Scientists Spring A Trap On Schrodinger's Cat By Predicting Quantum Jumps

Microscopic equivalents of Shrodinger's cat can be intercepted mid-jump between an interterminate state and either alive or dead state, something previously thought impossible. Credit: Kat Stockton

Herding cats is proverbially hard. Herding quantum cats, or controlling their leaps, was considered impossible. Yet having gained new insight into the phenomenon known as quantum jumps, one team of physicists have reversed these jumps, which they compare to rescuing Schrödinger's cat as it jumps to its doom.

Professor Michel Devoret and his colleagues were the ones to observe these so-called quantum jumps, an atomic transition that occurs when an outside observer causes a superposition to shift to one form or the other – a process thought to be discrete, random, and therefore impossible to predict. They created a superconducting artificial atom (an object that behaves electronically like a single atom) and irradiated it, sparking jumps in energy levels. In doing so, they found advance warning of when they would occur. This created the potential to give scientists control over a process previously thought uncontrollable, since they could react to the warnings.

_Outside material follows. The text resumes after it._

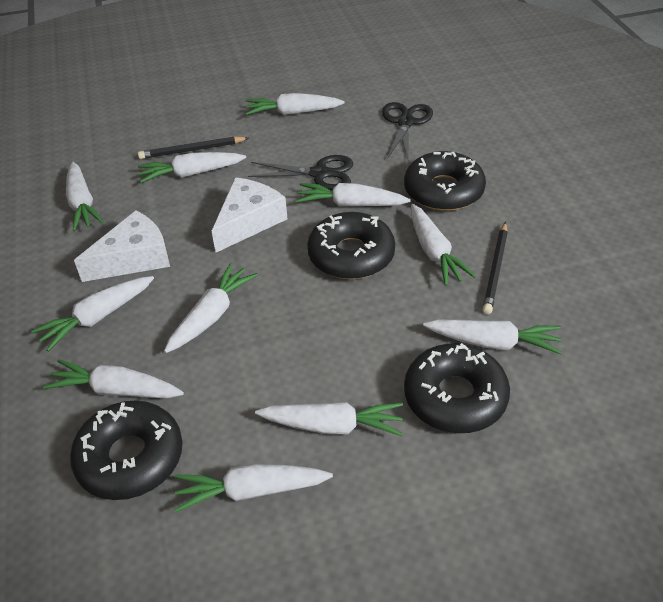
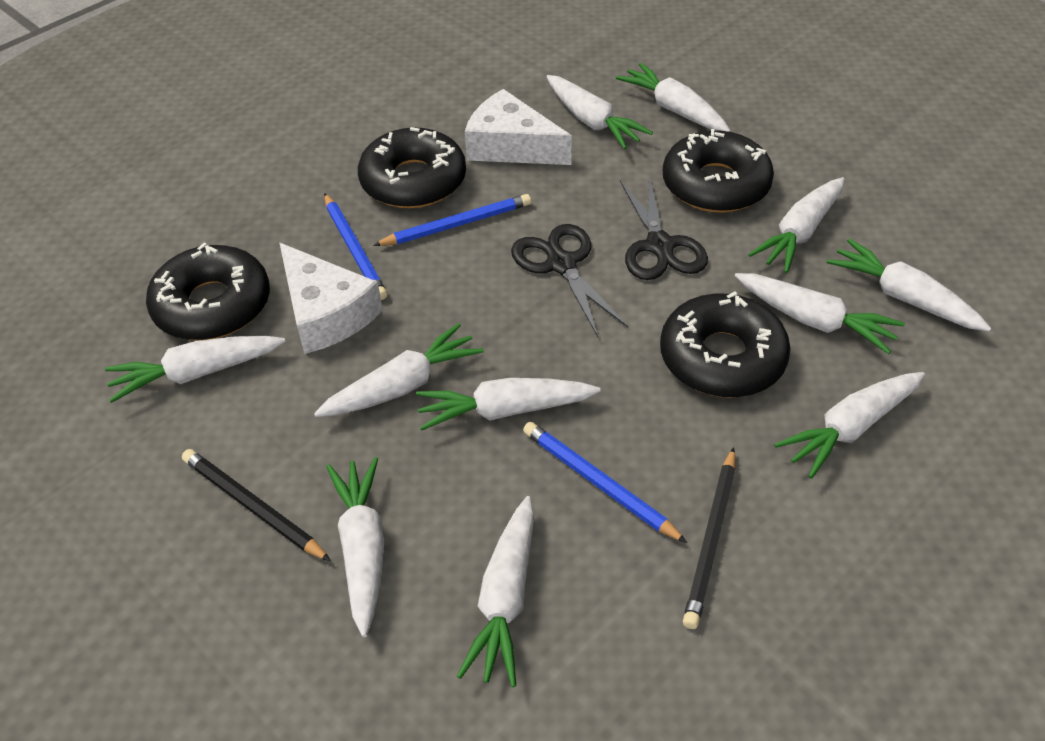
blue pencil: 0 -> 3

In fact, Devoret describes in Nature reversing a jump mid-flight, which could allow for corrections of errors in quantum computing. A Yale media release compares their work to saving Schrödinger's cat when it is already part-way to death.

Although Erwin Schrödinger had a real feline companion named Milton, Schrödinger's cat usually refers to his thought experiment. In this scenario, a cat is placed in a sealed box with a lethal weapon, which will be triggered if a radioactive particle decays in a certain period of time. The particle in question has a 50/50 chance of doing this. According to Schrödinger's interpretation of quantum physics at the time, the cat would be neither alive nor dead until someone opened the box, but instead existing in what is called a superposition of live and dead waveforms.

The idea struck Schrödinger as ridiculous, and he used it to argue something must be wrong with our understanding of the quantum world. While most physicists today don't believe this is what would happen if anyone got ethical approval to try the experiment, it appears to work well as a description of what is occurring at the subatomic level. In the cat thought-experiment, the jump is when the cat goes from being both alive and dead to either alive or dead.

When the great physicist Niels Bohr proposed quantum jumps more than a century ago, he envisaged them as random. Despite Schrödinger's pushback against the idea, the existence of quantum leaps was accepted by most physicists even before they were eventually observed in 1986.

Devoret and his team's observations revealed a sudden absence of a specific type of photon immediately before the jump. Moreover, they showed each jump is continuous, rather than instantaneous, providing an opportunity to reverse them using a specifically designed energy pulse, something Devoret and his co-authors were able to do 83 percent of the time, far more than was possible without warning.